Ships commanded by Capt. John Treasure Jones
| Name | Description | from | to |
| HMS Sunflower (K41) | Corvette | 18 December 1940 | 19 February 1943 |
| HMS Wellington (U65) | Sloop | 4 March 1943 | 18 June 1943 |
| HMS Baynton (K310) | Frigate | 19 June 1943 | 29 August 1943 |
| HMS Dart (K21) | Frigate | 30 August 1943 | 31 May 1945 |
| SS Vandalia | 7,273 tons | 27 June 1953? | 9 September 1953? |
| RMS Media | 13,345 tons | 24 May 1957 | 11 July 1959 |
| RMS Sylvania | 22,017 tons | 20 February 1959 | 14 March 1959 |
| RMS Saxonia | 22,592 tons | 26 August 1959 | 29 September 1962 |
| RMS Carinthia | 21,947 tons | 24 October 1962 | 12 November 1962 |
| RMS Mauretania | 35,793 tons | 4 December 1962 | 23 June 1965 |
| final voyage | 15 September 1965 | 23 November 1965 |
| RMS Queen Elizabeth | 83,673 tons | 7 July 1965 | 20 July 1965 |
| RMS Queen Mary | 81,235 tons | 8 September 1965 | 11 December 1967 |

- Sources: Directorate of Personnel Support (Navy), Archive Services and Summary of 'Continuous Certificate of Discharge' Books for Jones, R21261

== BBC TV Archives ==
- BBC WALES: MASTER AT SEA - 50 minute documentary filmed as sea aboard Mauretania. Date: June 1964.
- BBC WALES NEWS ARCHIVE CUT STORIES. Programme number: PEN9130K. Date: 10/11/1965. Catalogue number: 10476050.
- QUEEN MARY ARRIVES SOUTHAMPTON. Programme number: ANB6082R. Date: 11/04/1967. Catalogue number: 472694.
- BBC WALES NEWS ITEMS. Programme number: PEN9154T. Date: 10/05/1967. Catalogue number: 10542213.
- QUEEN MARY LINER LEAVES NEW YORK FOR SOUTHAMPTON. Programme number: ANB6246F. Date: 22/09/1967. Catalogue number: 473791.

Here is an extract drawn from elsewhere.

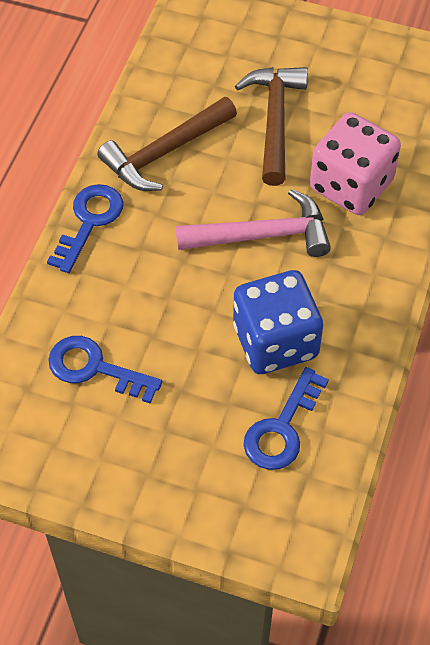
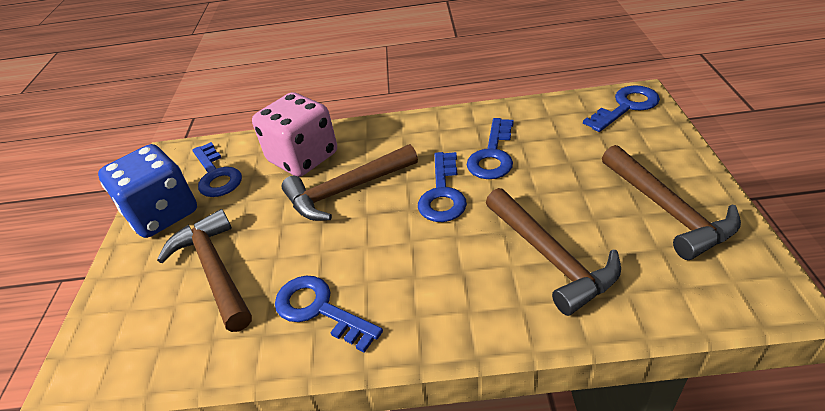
blue key: 3 -> 5
brown hammer: 2 -> 4
pink hammer: 1 -> 0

- QUEEN MARY LINER FINAL VOYAGE. Programme number: ANB6246F. Date: 22/09/1967. Catalogue number: 473784.
- STORY OF THE QUEEN MARY. Programme number: LDC5951H. Date: 26/09/1967. Catalogue number: 9420702.
- QUEEN MARY: LAST VOYAGE ENDS AT SOUTHAMPTON. Programme number: ANB6251B. Date: 27/09/1967. Catalogue number: 473735.
- QUEEN MARY LINER FINAL HOMECOMING TO SOUTHAMPTON. Programme number: ANB6251B. Date: 27/09/1967. Catalogue number: 473725.
- TUESDAY DOCUMENTARY: SHIPS OF STATE. Programme number: LGF6506K. Date: 09/09/1975. Catalogue number: 1174602.
- THE GREAT LINERS: 3. Programme number: NBSA750N. Date: 29/10/1979. Catalogue number: 1160034.
- BBC SOUTH TODAY. Programme number: B:RSRW042L. Date: 17/10/1983. Catalogue number: 11950.
- THE VISIT: THE GOLDEN VOYAGE. Programme number: NGWJ001K. Date: 26/11/1986. Catalogue number: 124891.
- BBC SOUTH TODAY. Programme number: D:RSRW750A. Date: 14/12/1988. Catalogue number: 269219.
- BBC SOUTH TODAY. Programme number: E:RSRW243J. Date: 26/09/1991. Catalogue number: 366162.